Para explicar essas relações será utilizado o referencial de Dymond e Barnes-Holmes (1995, p. 183). Primeiro, a relação que um estímulo A tem com ele mesmo não é reflexiva: ele não pode ser /mais-que/ ou /menos-que/ ele próprio. Segundo, se A é /mais-que/ B, não procede que B seja /mais-que/ A: a relação não é simétrica. As relações são transitivas, se B é /mais-que/ A e C é /mais-que/ B, e então C é /mais-que/ A. As relações também são conectadas, isto é, "todo estímulo que participa em uma relação específica /mais-que/ ou /menos-que/ está relacionado um com o outro, e, por conseguinte, a relação é conectada".

Sob a ótica da Teoria dos Quadros Relacionais (RFT) de Hayes, Barnes-Holmes, e Roche, (2001), estudos experimentais têm demonstrado a emergência de responder relacional derivado em uma variedade de situações, muitas delas relevantes à linguagem matemática, incluindo mesmo e oposto (Dymond & Barnes-Holmes, 1996; Roche, Barnes-Holmes, Smeets, Barnes-Holmes, & McGeady, 2000), diferente (Roche & Barnes-Holmes, 1996), e /mais-que/ e /menos-que/ (Dymond & Barnes-Holmes, 1995), dentre outras relações (Ninness et al., 2005).

Na perspectiva da RFT (Hayes et al., 2001), responder de acordo com relações de estímulos inclui as propriedades de derivação mútua, derivação combinatória e a transformação da função1.

Com relação à propriedade de derivação mútua, se um dado estímulo é relacionado a outro, tal que a relação /A é o mesmo-que o estímulo B/, então a relação /B é o mesmo-que A/, atende à propriedade da derivação mútua (/A=B/ então /B=A/). A propriedade opera em uma maneira consistente com a simetria, dentro da teoria da equivalência de estímulos de Sidman. Por outro lado, se um estímulo A aceita a relação com outro estímulo B, então outra relação derivada entre B e A pode ser estabelecida. Esse tipo de responder relacional depende do tipo de relação treinada diretamente entre A e B. Por exemplo, se o estímulo A aceita a relação /mesmo-que/ B, então a relação /B é o mesmo-que A/ é aceita. Entretanto, relações treinadas e aceitas nem sempre são idênticas. Nesse caso, dado que /A é mais-que B/, uma relação /menos-que/ é requerida entre B e A, e então, /B é menos-que A/.

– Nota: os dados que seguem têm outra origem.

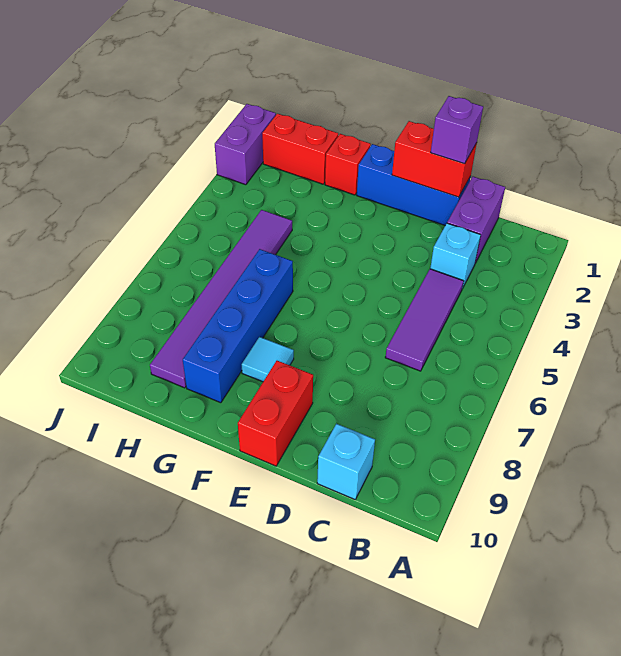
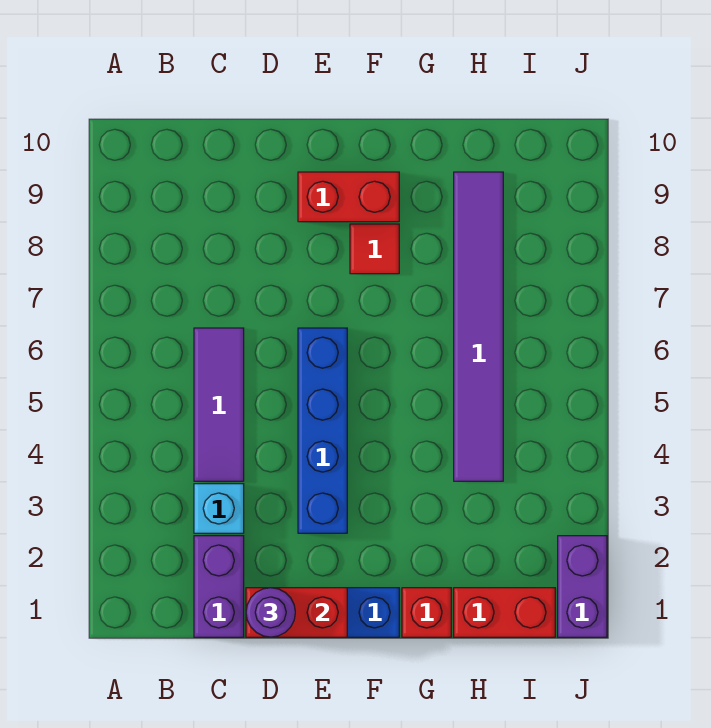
cyan brick C10 level 1 -> none
purple brick D1 level 3 -> purple round brick D1 level 3
red brick E9:E10 level 1 -> red brick E9:F9 level 1
cyan tile F8 level 1 -> red tile F8 level 1
blue brick G6:G9 level 1 -> blue brick E3:E6 level 1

Outro tipo de relação pode ocorrer, se /A é o oposto de B/, e /B é o oposto de A/, a mutualidade é requerida. E se ao mesmo tempo, /B é o oposto de C/, então /C é oposto de B/. Então a partir deste exemplo, a relação /C mesmo que A/ e /A é o mesmo que C/ é derivada e descrita pela RFT como derivação combinatória. A natureza dessa relação derivada depende da natureza das relações treinadas. Por exemplo, se /A é mais-que B/ e /B é mais-que C/, então uma relação mais-que entre A e C é proveniente de uma derivação combinatória - /A é mais-que C/ e /C é menos-que A/.

Na transformação de função, entretanto, se /A é maior-que B/, então a relação /B é menor-que A/ é requerida.

De forma geral, o presente estudo investigou se o conceito relacional /menor-que/ treinado para quantidades e algarismos, poderia ser transferido para quantidades e algarismos não treinados diretamente, e verificar a possibilidade de emergência da transformação da função para /maior-que/.

O estudo teve como objetivos específicos avaliar a emergência dos conceitos relacionais de /maior-que/ e de /menor-que/ em crianças com deficiência intelectual, analisar a generalização dos conceitos para quantidades e algarismos não diretamente ensinados, e analisar as correspondentes transformações de funções.

 

Método

Participantes

Participaram desta pesquisa três crianças com deficiência intelectual, com idade entre oito e 11 anos, ambos os gêneros, matriculadas na rede regular de ensino e sem experiência anterior com procedimentos de discriminação condicional em tarefas de escolha de acordo com o modelo computadorizadas. No mapeamento do repertório matemático para valores de um a três, os participantes Jov e Jul apresentaram desempenhos inferiores para a relação AB (algarismo ditado-quantidades) e apresentaram as relações de tato relativas a quantidades e algarismos (relação BD e CD) de forma inconsistente. Rod apresentou o conceito de números para valores de um a três. Nenhum dos participantes apresentou desempenho superior a 50% para os conceitos relacionais de maior-que e menor-que. A Tabela 1 fornece a caracterização dos participantes.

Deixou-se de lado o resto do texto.